Massive MSG Sphere frame in place, work continues
Updated June 20, 2021 - 3:09 pm
The bones are in place for the massive MSG Sphere. Now comes the project’s next challenge: making the place shine with high-tech LED displays, inside and out.
Officials showed off the MSG Sphere’s most recent construction milestone during a media tour Thursday morning. Construction crews recently finished setting the steel frame at the globular, 17,500-seat venue and will mark the completion of the main venue’s domed frame with a “topping out” ceremony Friday.
Then it’s back to work.
Crews have started building the framework for the project’s exosphere — expected to feature 580,000 square feet of programmable LED and have a rare, second “topping out” for the geodesic sphere next year, according to Nick Tomasino, vice president of construction for MSG Entertainment. Concurrently, he said, crews will work on the interior structure to which they’ll attach the main venue’s 160,000-square-foot, high-definition LED screen.
“This venue has every engineering and construction challenge that one venue could have, which is just absolutely exciting to be able to come into work every day as we work through these,” he told members of the media Thursday from the project’s eighth floor. Above him, a handful of workers in hard hats and orange reflective vests plugged away, balancing atop the steel beams of the domed structure.
Project completion set for 2023
Madison Square Garden Entertainment Corp., which operates Madison Square Garden and Radio City Music Hall in New York, is collaborating with Las Vegas Sands Corp. on the project.
The main venue’s skeleton was completed ahead of schedule, and the state-of-the-art entertainment venue remains on track for completion in 2023, Tomasino said Thursday. It sits just east of The Venetian, Palazzo and Sands Expo and Convention Center. The project is estimated to cost $1.8 billion and will eventually house screens that span the size of three football fields.
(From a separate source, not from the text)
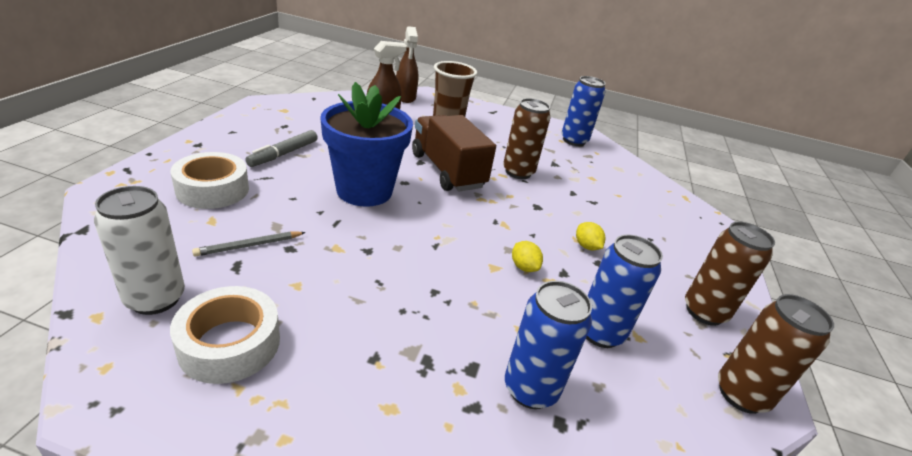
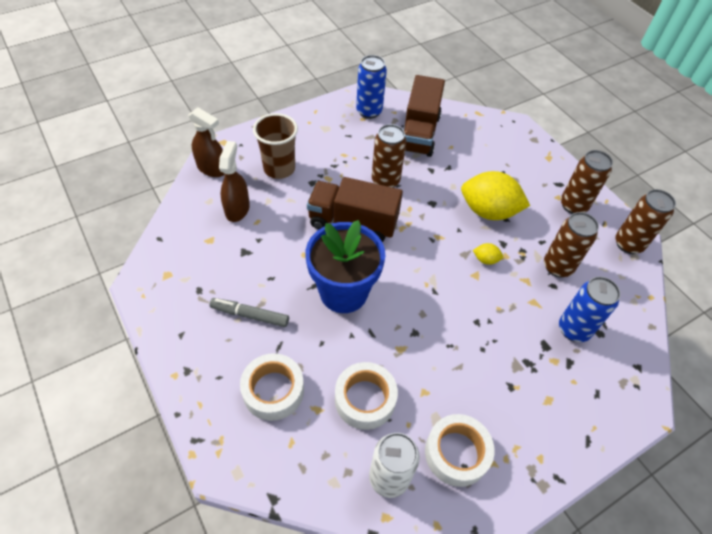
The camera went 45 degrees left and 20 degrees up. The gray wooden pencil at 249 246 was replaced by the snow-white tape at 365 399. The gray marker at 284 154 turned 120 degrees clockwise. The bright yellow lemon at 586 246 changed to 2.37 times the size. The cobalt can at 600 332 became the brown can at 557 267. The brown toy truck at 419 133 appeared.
When completed, the MSG Sphere will be 366 feet tall, and the building will be 516 feet wide at its widest point. By comparison, the nearby Palazzo tower is 642 feet high, The Venetian is 475 feet tall and the High Roller observation wheel is 550 feet.
The Sphere’s exosphere will stand roughly 30 percent taller than the domed roof atop the main venue — 366 feet to 285 feet.
Crews have finished placing the 32 steel, pie-shaped trusses together to form the project’s domed roof structure. Each one is 200 feet long and weighs more than 100 tons.
Workers are dismantling the enormous metal shoring tower spanning from ground to dome. Now complete, the dome bones are self-supporting — no columns necessary. The trusses push against both a tension ring running along the top level’s perimeter and a central compression ring.
All together it creates a balanced dome that will support the sphere’s display and audio system and is capable of supporting about 42 million pounds of weight.
No bad seats
Installation of the main venue’s insulated metal facade is underway. Once enclosed, inside the venue, the largest and highest-resolution LED screen on Earth will wrap over, up and behind the stage and audience in an immersive environment at a resolution 100 times better than today’s best high-definition televisions.
Every seat in the venue will face the stage. An advanced acoustics system will deliver audio to every seat, from the front row to the back. Beamforming technology will enable simultaneous delivery of multiple forms of audio content. An infrasound haptic system will use deep vibrations to enable guests to feel the sound.
“There’s not a bad seat in the house,” Tomasino said Thursday.
A new connectivity system will deliver 25 megabits of data per second for every guest with 1,100 Wi-Fi access points.
The precast concrete stadia that will eventually support the MSG Sphere’s seats are complete, save for the space currently interrupted by the shoring tower, Tomasino said. Removing the shoring will also allow workers to complete the wraparound catwalk system hanging from the roof.
The venue can hold 20,000 people including standing room attendance; general admittance will watch from the floor in front of the stage, Tomasino said. The venue features 23 suites and retractable seating from its second floor, he said.
“Every time I walk into this space I’m absolutely blown away,” Tomasino said.
The Review-Journal is owned by the family of Dr. Miriam Adelson, the majority shareholder of Las Vegas Sands Corp.